Aujourd’hui, la population a soif et faim et reste sans électricité. Ce qui risque d’entraîner des problèmes de malnutrition, de déshydratation, sachant que ce sont les enfants et les personnes âgées qui sont les premiers touchés.
L’île peut-elle se relever d’une telle catastrophe ?
C’est apocalyptique. Comment se relever d’un tel cataclysme ? Mayotte subit également des exactions de bandes. La CFDT avait permis l’obtention de bus affrétés par le CHM pour transporter des personnels soignants sur leur lieu de travail. Ils étaient souvent caillassés… Il régnait dans certains quartiers une ambiance de guerre civile. Aujourd’hui ils sont détruits ou endommagés, comme les ambulances et autres véhicules du CHM.
Les Mahorais font preuve d’une résilience et d’un courage exceptionnel. »
Mais les Mahorais font preuve d’une résilience et d’un courage exceptionnel. Ils ont juste besoin que l’État français leur donne les moyens de se relever, comme il le ferait pour n’importe quel autre département.
Établis-tu un lien entre le cyclone et le réchauffement climatique ?
Les effets du changement climatique sont déjà à l’œuvre et les DROM-COM seront les premiers touchés. Une île est toujours plus impactée que l’intérieur des terres. Il existe un lien direct entre les catastrophes naturelles et les acteur·rice·s de la santé, qui se trouvent toujours en première ligne. Il faut prendre en charge les malades, victimes des catastrophes, et ce sont nos soignant·e·s qui s’en occupent.

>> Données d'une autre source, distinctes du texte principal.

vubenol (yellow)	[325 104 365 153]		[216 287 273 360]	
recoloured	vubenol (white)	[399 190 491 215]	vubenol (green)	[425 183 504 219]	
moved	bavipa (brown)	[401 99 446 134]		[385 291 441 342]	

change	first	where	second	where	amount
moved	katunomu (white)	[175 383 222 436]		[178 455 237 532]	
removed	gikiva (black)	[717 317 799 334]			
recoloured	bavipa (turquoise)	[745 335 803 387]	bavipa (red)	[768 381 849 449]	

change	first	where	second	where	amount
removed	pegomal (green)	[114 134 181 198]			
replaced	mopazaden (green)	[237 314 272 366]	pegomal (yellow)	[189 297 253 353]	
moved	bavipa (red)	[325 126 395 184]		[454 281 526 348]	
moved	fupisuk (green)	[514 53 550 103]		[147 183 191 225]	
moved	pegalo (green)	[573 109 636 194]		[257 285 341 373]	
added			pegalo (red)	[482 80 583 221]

Pourtant, la CFDT santé-sociaux avait demandé des investissements matière de santé.
Tout ce que la Fédération santé-sociaux a demandé n’a jamais été réalisé. Il faut savoir que cela fait des années que l’on attend la construction d’un deuxième hôpital, distant de celui de Mamoudzou. Désormais il faudra remettre celui existant en état de fonctionnement optimal avant de pouvoir espérer le second. Un cyclone d’une telle puissance n’avait pas eu lieu depuis 1934. Les infrastructures récentes n’ont pas été construites pour supporter le niveau de puissance du cyclone Chido.
Pour finir cet entretien sur une note d’espoir, tu as une anecdote très touchante à partager.
Ce mardi à Mamoudzou, un policier en patrouille a été interpellé par une famille en détresse : une jeune femme était sur le point d’accoucher et n’avait pas la possibilité de joindre une ambulance. Face à cette urgence, et en l’absence de secours, Anoueche, le policier, n’a pas hésité une seule seconde à intervenir. Dans une maison à moitié détruite, il a accompagné la future maman dans ce moment critique.
Anoueche, policier à Mayotte, est venu en aide à une femme pour l'aider à donner naissance à son bébé. (© Police nationale)
Sans formation et dans l’impossibilité d’appeler les secours à cause du réseau en panne, il est tout de même parvenu à contacter des gendarmes qui l'ont mis en lien avec un urgentiste, pour le guider pendant l’accouchement. Après plusieurs minutes, une petite fille a enfin vu le jour ! Elle pèse 2,270 kg et mesure 45 cm. Quelques heures plus tard, la police locale a annoncé sur les réseaux sociaux que la maman et sa fille se portaient bien tout en saluant le geste héroïque d’Anoueche, qui a préféré rester humble, précisant qu’il s'agissait d’un simple devoir.